The focus on the liquid market has left the UK behind its European neighbours when it comes to exports
Years of focusing on the liquid market has seen the UK fall behind its peers on dairy exports, but building these overseas markets would be the key to adding value back to the farmgate.
Speaking at the Department for International Trade’s How to be Export Fit for the Future: Dairy Masterclass, held as part of its Open Doors export programme, NFU deputy president Stuart Roberts said the focus on the liquid market meant the price had fallen back when the market collapsed in the ‘hugely competitive’ retail environment.
“It has done harm to adding value in the dairy industry. This is where exports having a huge opportunity,” he said.
AHDB chair Nicholas Saphir agreed the focus on the liquid milk market meant the UK had not pushed exports like its European neighbours and was now generally about 2ppl behind them.
“That is all down to not having alternative markets,” he said, adding other countries’ success, such as Ireland, showed the UK could be successful too.
A Bord Bia style body was under consideration by the UK Government following recommendations from the Trade and Agriculture Committee, with the focus on a more integrated approach, including more advisers on the ground in potential markets.
Mr Saphir said he ‘would love’ a Bord Bia style body and more funding for exports but said the industry ‘must not hide behind’ the view others need to step up to the plate first.
He said in the short-term there were opportunities in markets for products the country already produced such as farmhouse cheeses.
The focus on the domestic market meant processors had little profitability to invest to produce specifically for export markets.
Ray Smith, UK Agriculture, Food and Drink counsellor in China, said there was increasing interest in China from businesses looking to invest in producing their own products in the UK for the Chinese market.

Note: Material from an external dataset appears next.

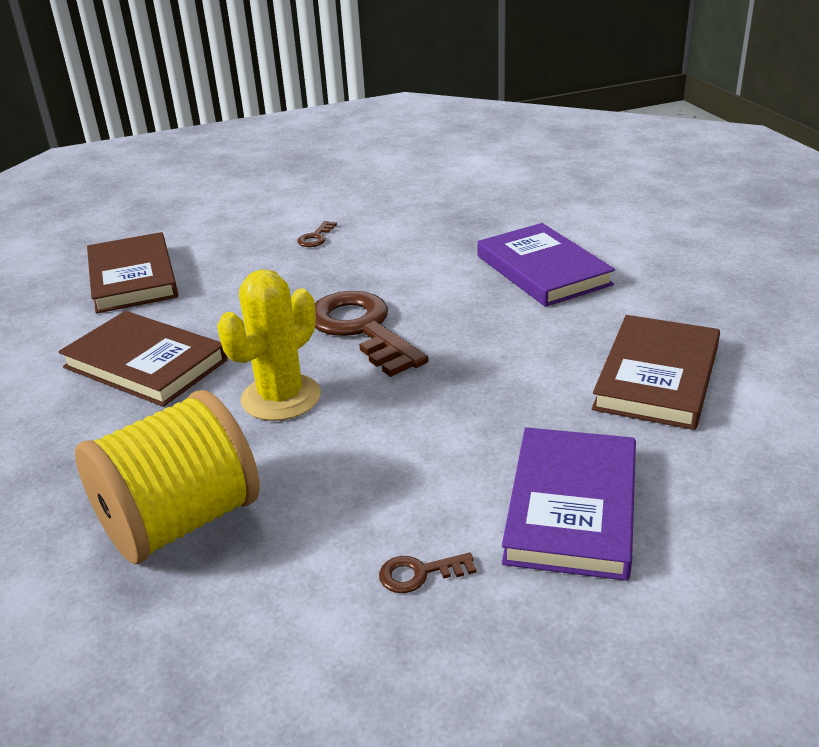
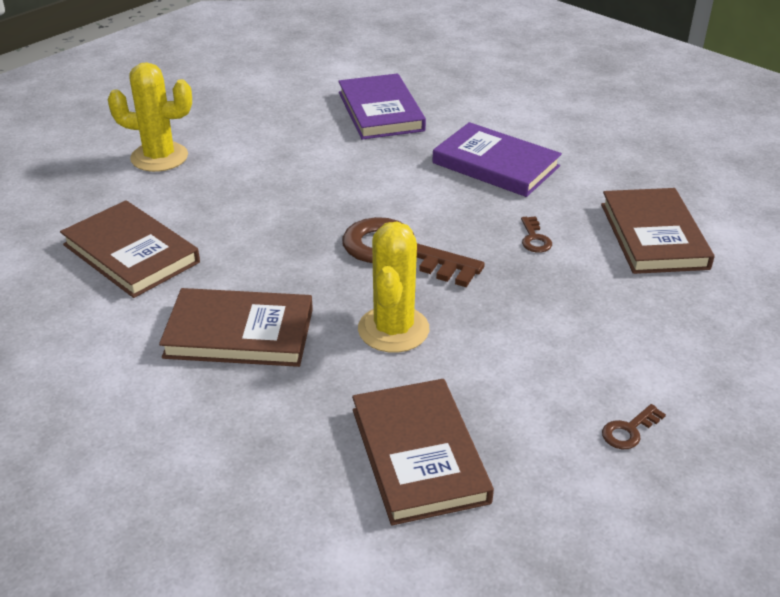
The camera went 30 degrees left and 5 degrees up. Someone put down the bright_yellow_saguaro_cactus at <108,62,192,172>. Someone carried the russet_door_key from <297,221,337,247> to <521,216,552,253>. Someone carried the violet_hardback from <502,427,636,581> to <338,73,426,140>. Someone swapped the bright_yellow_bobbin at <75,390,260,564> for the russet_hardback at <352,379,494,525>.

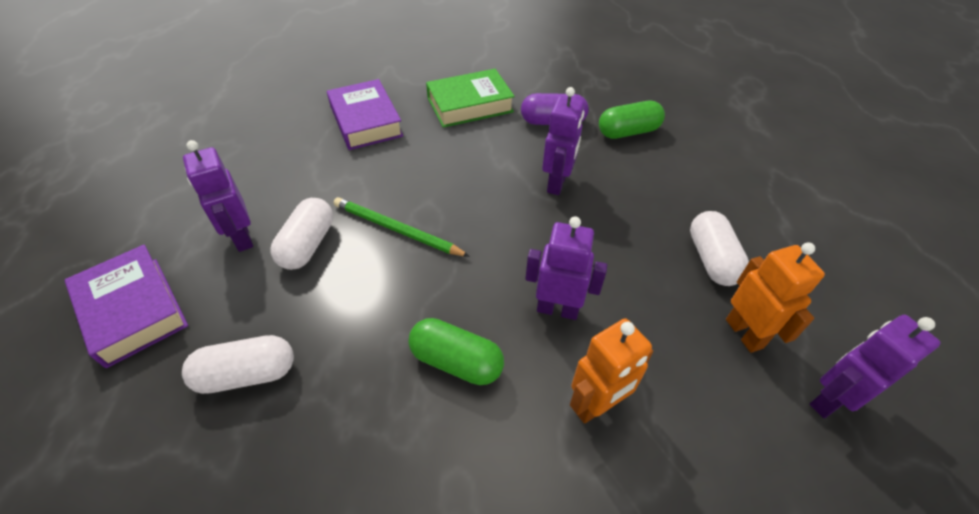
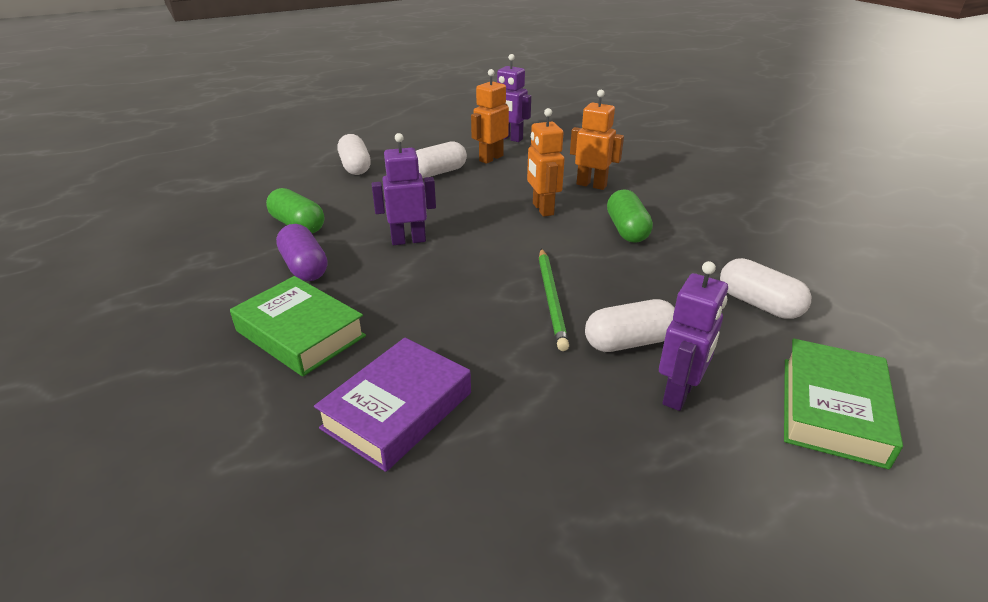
The camera went 120 degrees left and 15 degrees down. Someone put down the pure_white_pill at <338,134,371,175>. Someone repainted the violet_hardback at <65,245,188,368>, which became the emerald_hardback at <784,339,903,469>. Someone repainted the violet_robot at <525,216,607,320>, which became the bright_orange_robot at <527,108,565,217>.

“They are looking to find dairy farmers that want to be invested in,” she said.
There was demand from China particularly for products where New Zealand and Australia could not meet all the demand.
But the quantities required meant there were challenges as UK processors could not fulfil requirements.
“We are looking at working with smaller importers only looking to cover a region,” she added.
She added it was important to know what products would work, with drinking yoghurts or fresh milk being uncompetitive for UK producers but UHT in demand.